Le juge de première instance(3) a conclu que les documents obscènes étaient protégés par la garantie de liberté d’expression reconnue à l’alinéa 2b) de la Charte canadienne des droits et libertés. Il a aussi conclu qu’à première vue l’article premier de la Charte n’interdit légitimement que les documents qui renferment des scènes de violence ou de cruauté, accompagnées d’activités sexuelles ou illustrant une absence de consentement au contact sexuel ou toute autre activité considérée comme déshumanisante pour les femmes ou les hommes dans un contexte sexuel. Il a déclaré l’accusé coupable sous huit chefs d’accusation concernant huit films et il l’a acquitté des autres accusations.

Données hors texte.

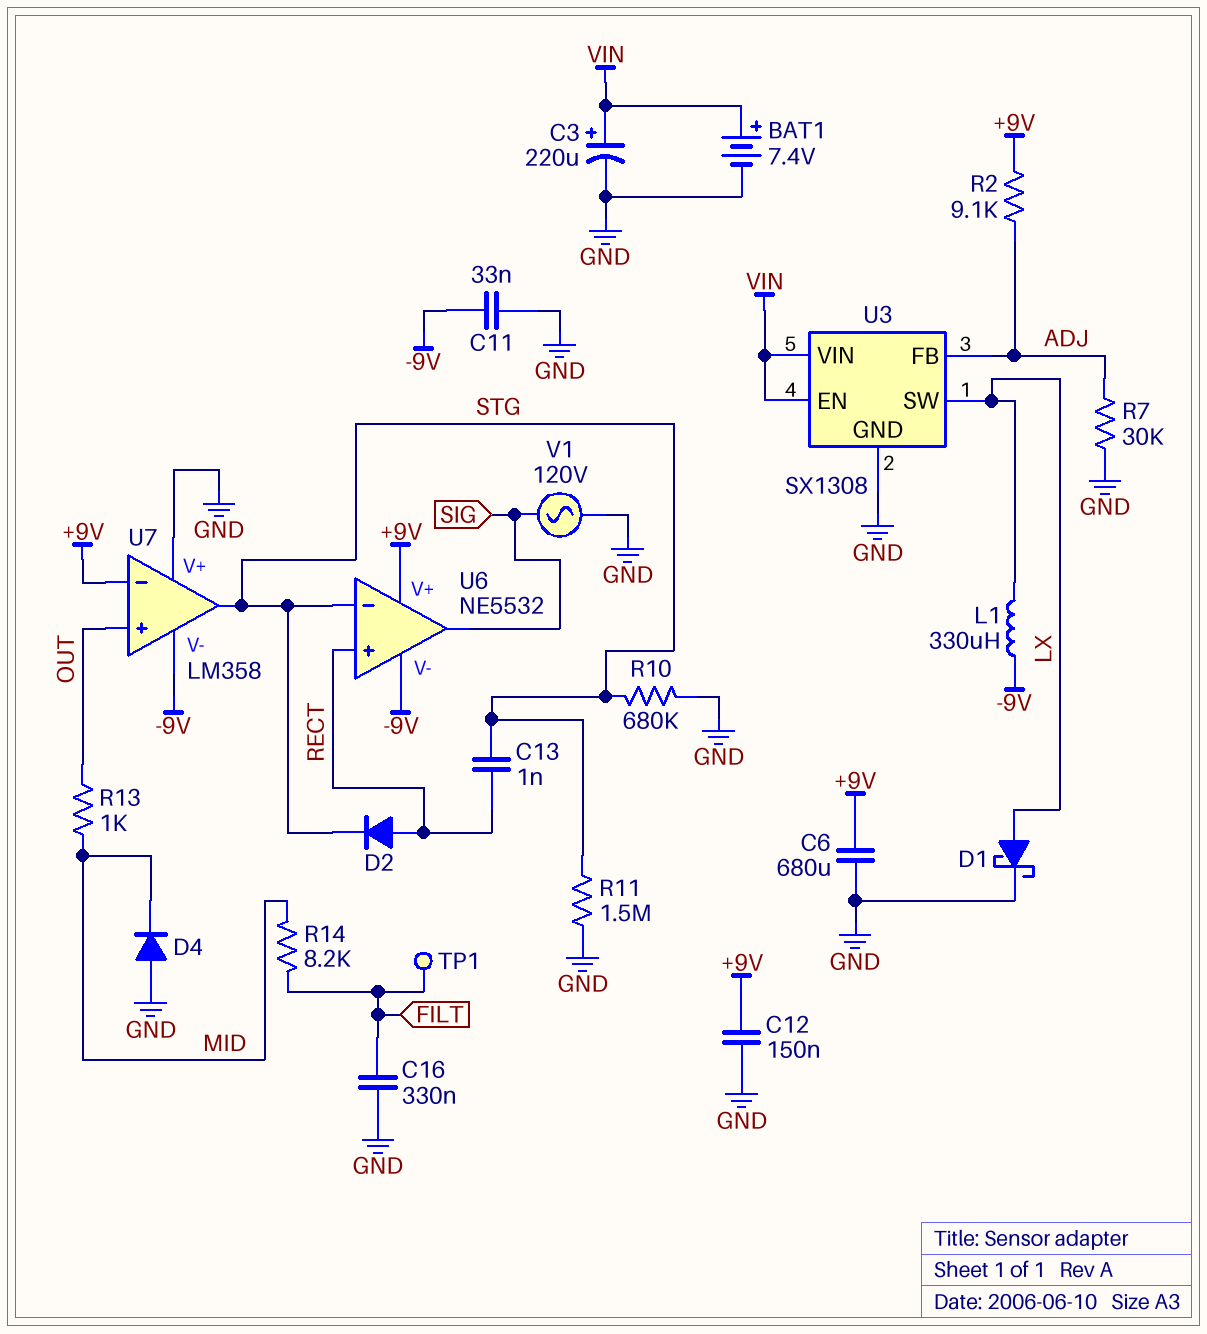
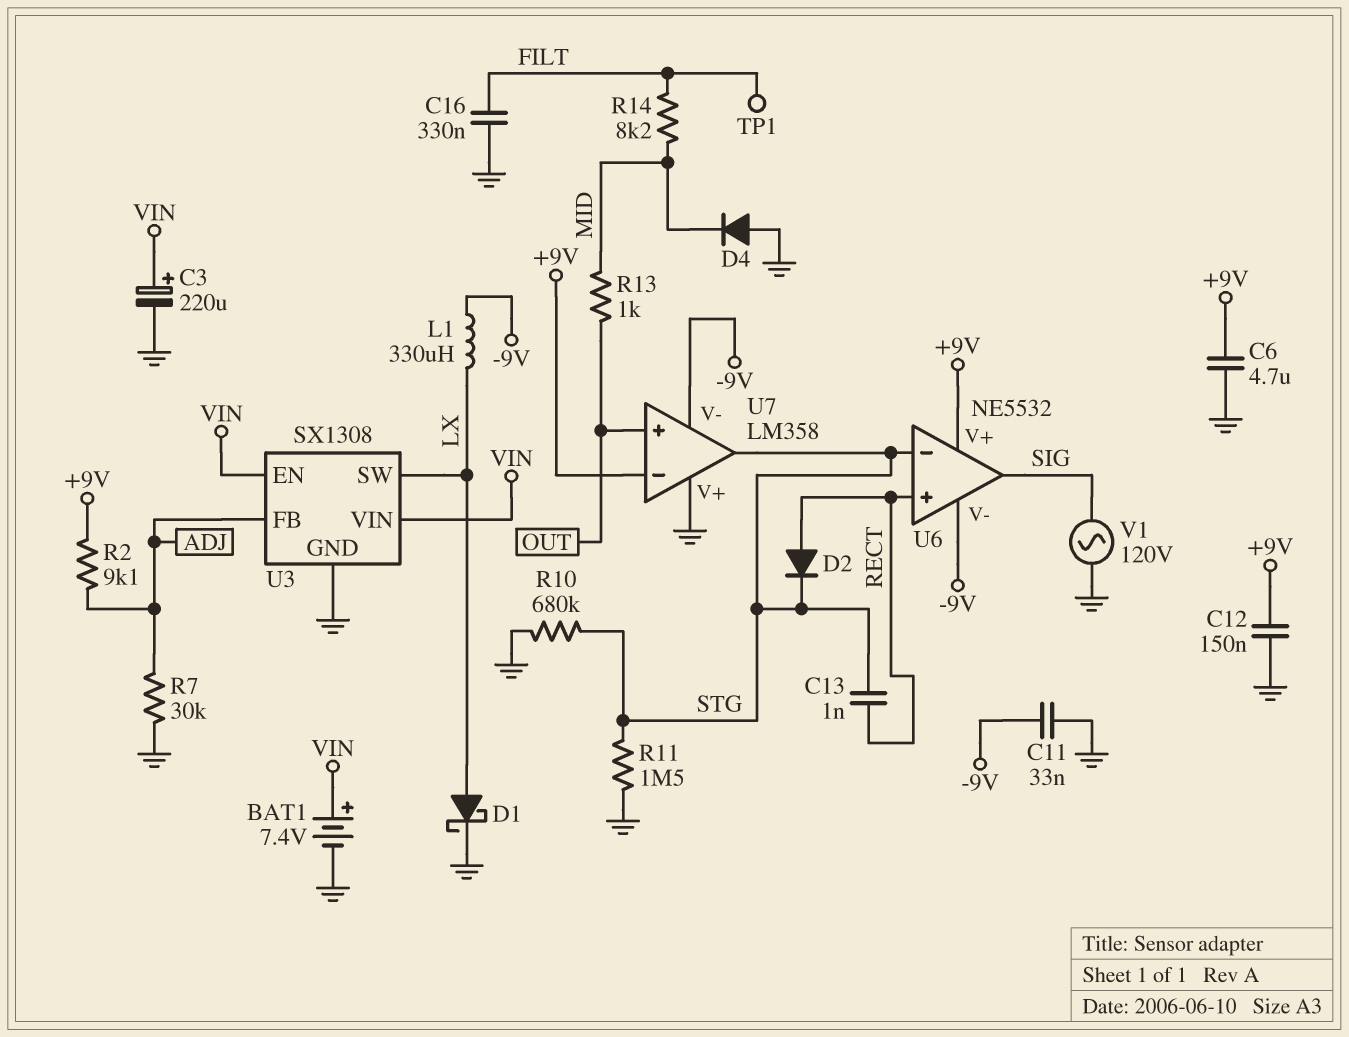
C6: 680uF (+9V, GND) -> 4.7uF (+9V, GND)

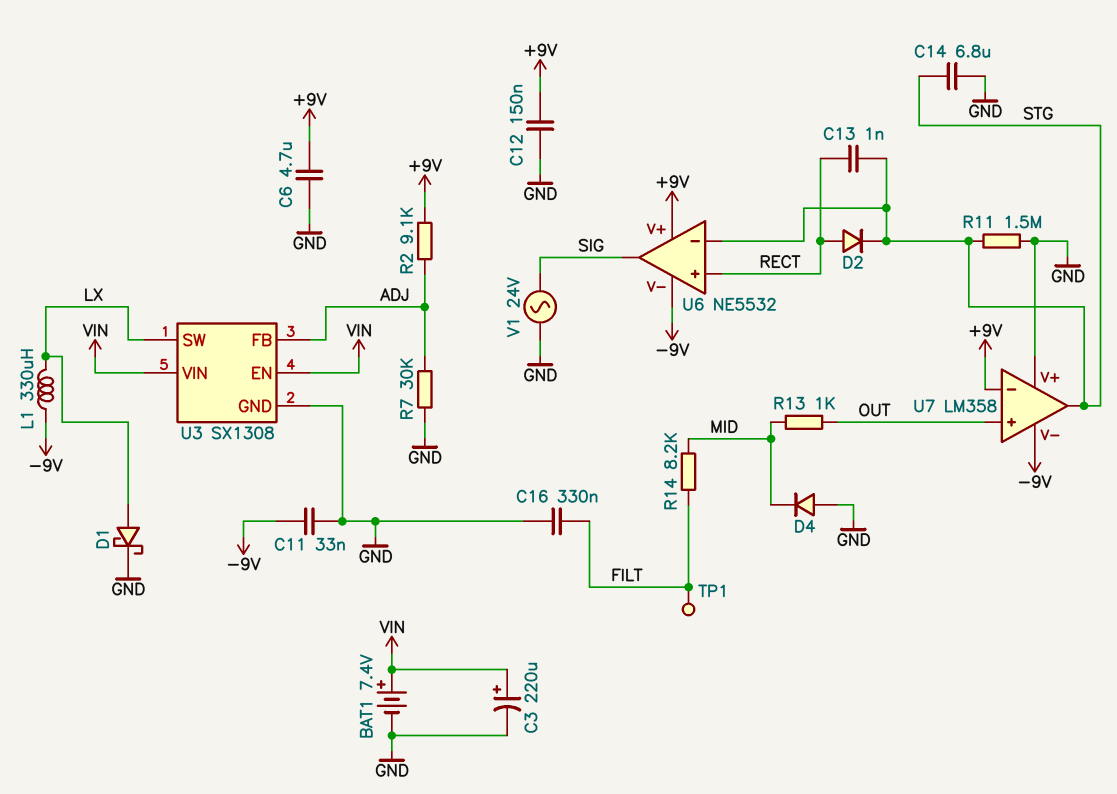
C14: none -> 6.8uF (GND, STG)
R10: 680k (GND, STG) -> none
V1: AC 120V (GND, SIG) -> AC 24V (GND, SIG)

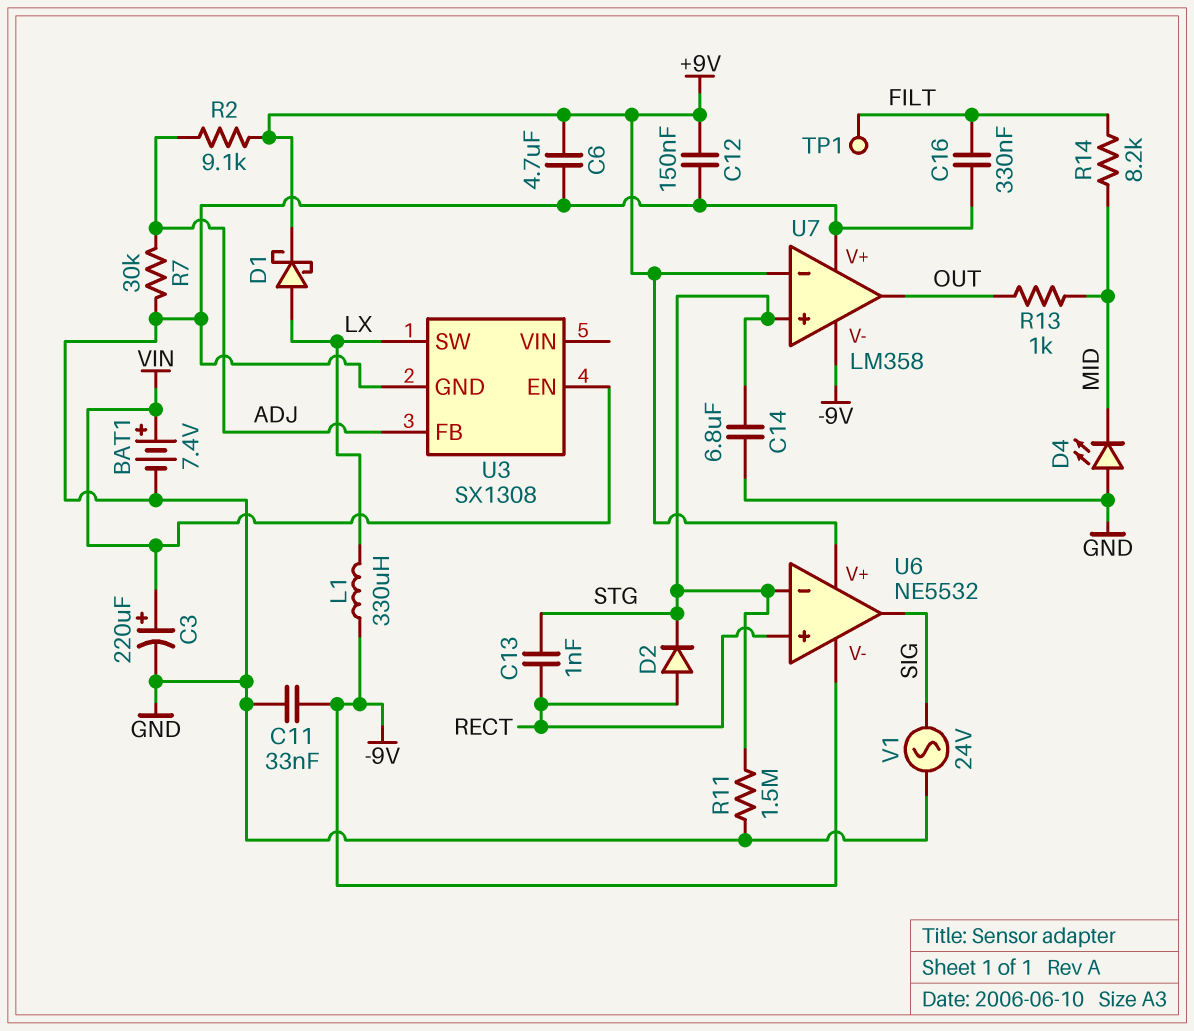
D1: schottky (A LX, K GND) -> schottky (A LX, K +9V)
D4: diode (A GND, K MID) -> LED (A GND, K MID)
U3 pin VIN: VIN -> none
U7 pin in+: OUT -> STG
U7 pin out: STG -> OUT

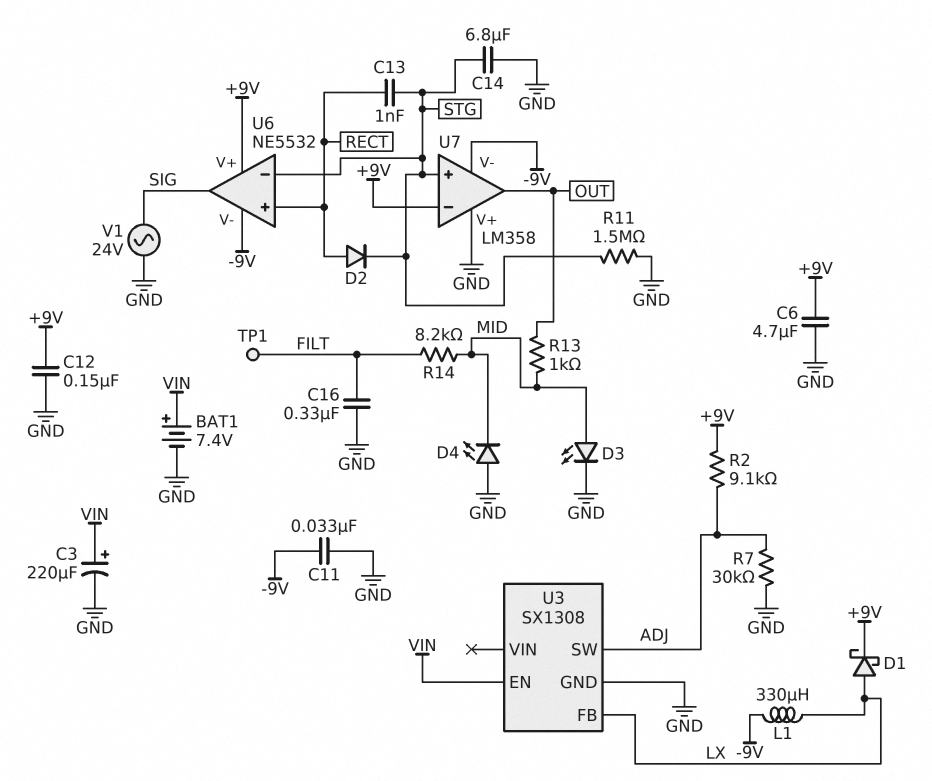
D3: none -> LED (A MID, K GND)
U3 pin FB: ADJ -> LX
U3 pin SW: LX -> ADJ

Le ministère public a interjeté appel de l’acquittement, et la Cour d’appel du Manitoba, dans une décision rendue à la majorité de trois contre deux(4), a accueilli l’appel et déclaré l’appelant coupable sous tous les chefs d’accusation. La Cour a conclu, à la majorité, que les documents en question n’étaient pas protégés par la Charte puisqu’ils constituent une activité « purement physique » et comprennent l’exploitation indue des choses sexuelles et la dégradation de sexualité humaine. Deux juges de la cour d’appel ont inscrit des jugements dissidents.

Sur pourvoi interjeté devant la Cour suprême du Canada, deux questions d’ordre constitutionnel ont été posées :

  1. L’article 163 du Code criminel viole-t-il l’alinéa 2b) de la Charte canadienne des droits et libertés?

  1. Le cas échéant, est-il justifiable en vertu de l’article 1 de la Charte canadienne des droits et libertés, en tant que limite raisonnable prescrite par une règle?

MOTIFS DU JUGE SOPINKA

Le juge Sopinka, au nom de la Cour, a fait remarquer que d’autres parties de l’article 163 soulèvent d’importantes questions en vertu de la Charte, mais que le pourvoi en l’espèce était limité à l’analyse de la constitutionnalité du paragraphe 163(8).

Il a ensuite examiné l’historique législatif des dispositions en matière d’obscénité du Code criminel ainsi que l’interprétation judiciaire du paragraphe 163(8). La jurisprudence a établi que cette disposition fournit une définition exhaustive de l’obscénité en matière de « publications », terme qui désignerait les accessoires à caractère sexuel et d’autres objets dont la caractéristique dominante est l’exploitation des choses sexuelles.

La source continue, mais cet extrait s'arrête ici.